La démocratie athénienne, une affaire d’oisifs ?
Saber MANSOURI
Éditions : André Versaille éditeur
Parution : 21 mars 2010
Prix : 24,90 euros
ISBN : 978-2-87495-019-3
Publié avec le soutien du CNL
Note de lecture
Dans La démocratie athénienne, une affaire d’oisifs ?, Saber Mansouri, helléniste et arabisant né en Tunisie, auteur d’une thèse sur le travail à Athènes au IVème siècle dirigée par Pierre Vidal-Naquet et professeur à l’École pratique des hautes études, s’attache tout d’abord à remettre en cause le recours systématique aux philosophes de l’Antiquité pour penser la réalité politique athénienne. Les trois premiers chapitres sont en effet consacrés aux liens entre les artisans, les commerçants et la politique dans l’œuvre de Platon, Aristote et Xénophon. Préoccupés par le projet de description de la cité idéale, ces auteurs, démontre Mansouri, ont fini par se désintéresser des réalités athéniennes. En multipliant ses sources comme le montre son impressionnante bibliographie et en se référant aussi bien à des discours officiels de dirigeants politiques, à des décrets et à des inscriptions retrouvées récemment qu’aux comédies d’Aristophane, l’historien renouvelle entièrement notre appréhension de la démocratie athénienne et montre qu’elle se construit aussi dans les ateliers, où se tiennent de petites assemblées, et à l’agora, où émerge une forme de démocratie d’opinion : « Souvent, lorsqu’on évoque la politique, on pense aux institutions de la cité (…). Or, à Athènes, on peut parler aussi d’une autre politique, celle qui se fait en dehors des institutions de la cité ». L’auteur fait en effet cette découverte : les citoyens athéniens qui ne travaillaient pas et avaient le droit de vote n’étaient pas les seuls à participer à la vie politique athénienne. Les artisans et les commerçants aussi, bien que dépourvus de citoyenneté, ont été des acteurs importants de la vie politique de l’époque. Dans les deux derniers chapitres, Mansouri démontre que les métèques et les esclaves n’étaient pas en reste et multiplie les exemples d’ascension sociale : tel étranger ou tel affranchi s’enrichit, acquiert la citoyenneté, prend les armes pour défendre la cité lorsque celle-ci est attaquée…
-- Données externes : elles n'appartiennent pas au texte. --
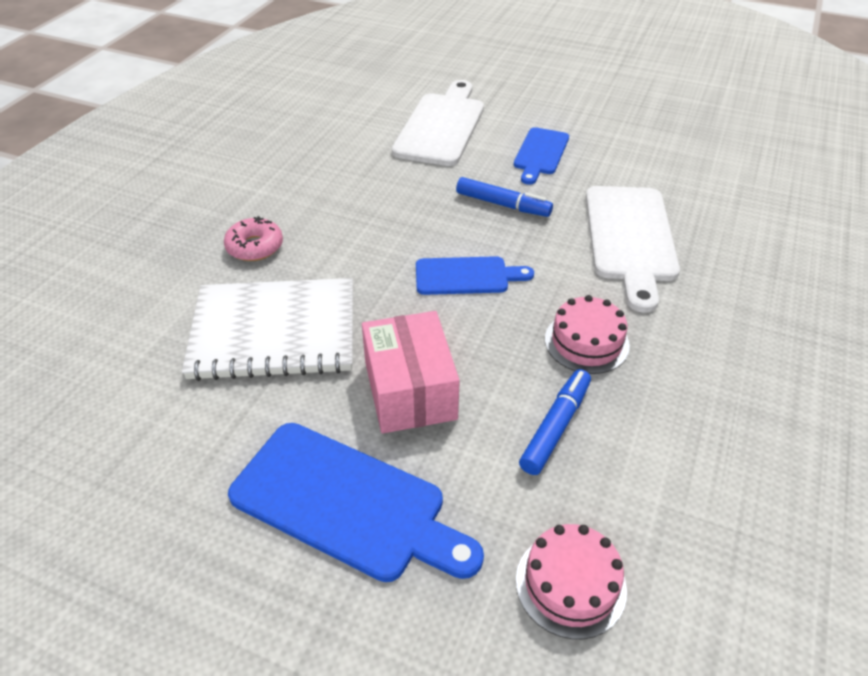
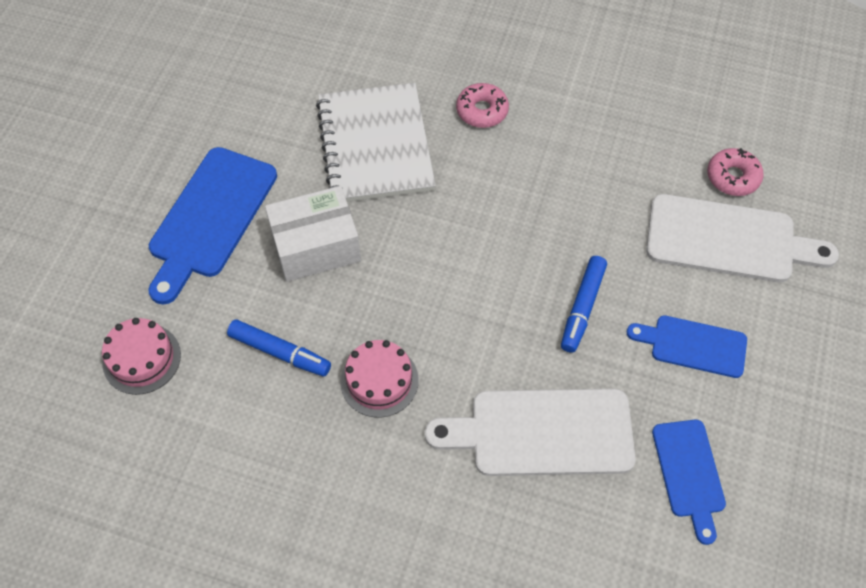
camera: 85 degrees right, 15 degrees up
(379, 116) = (732, 177): none -> pink donut
(410, 390) = (316, 246): pink box -> white box
(466, 276) = (460, 279): blue cutting board -> blue cutting board (689, 473)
In fine, c’est toute une vision de l’histoire qui est remise ici en cause, celle fondée sur la conception de Max Weber qui assimile le citoyen athénien à un homo politicus. En prouvant à l’aide de documents historiques variés, que les citoyens athéniens ont peu à peu exercé des activités économiques auparavant considérées comme avilissantes et, qu’inversement, les artisans, commerçants, métèques et esclaves se sont peu à peu approprié le système démocratique, Saber Mansouri démontre la mobilité essentielle de la société athénienne. Loin d’être seulement l’affaire des intellectuels et des penseurs, la démocratie est déjà l’affaire du peuple et des travailleurs et s’inscrit durablement dans l’histoire de la Grèce y compris ultérieurement, à l’époque des royaumes hellénistiques.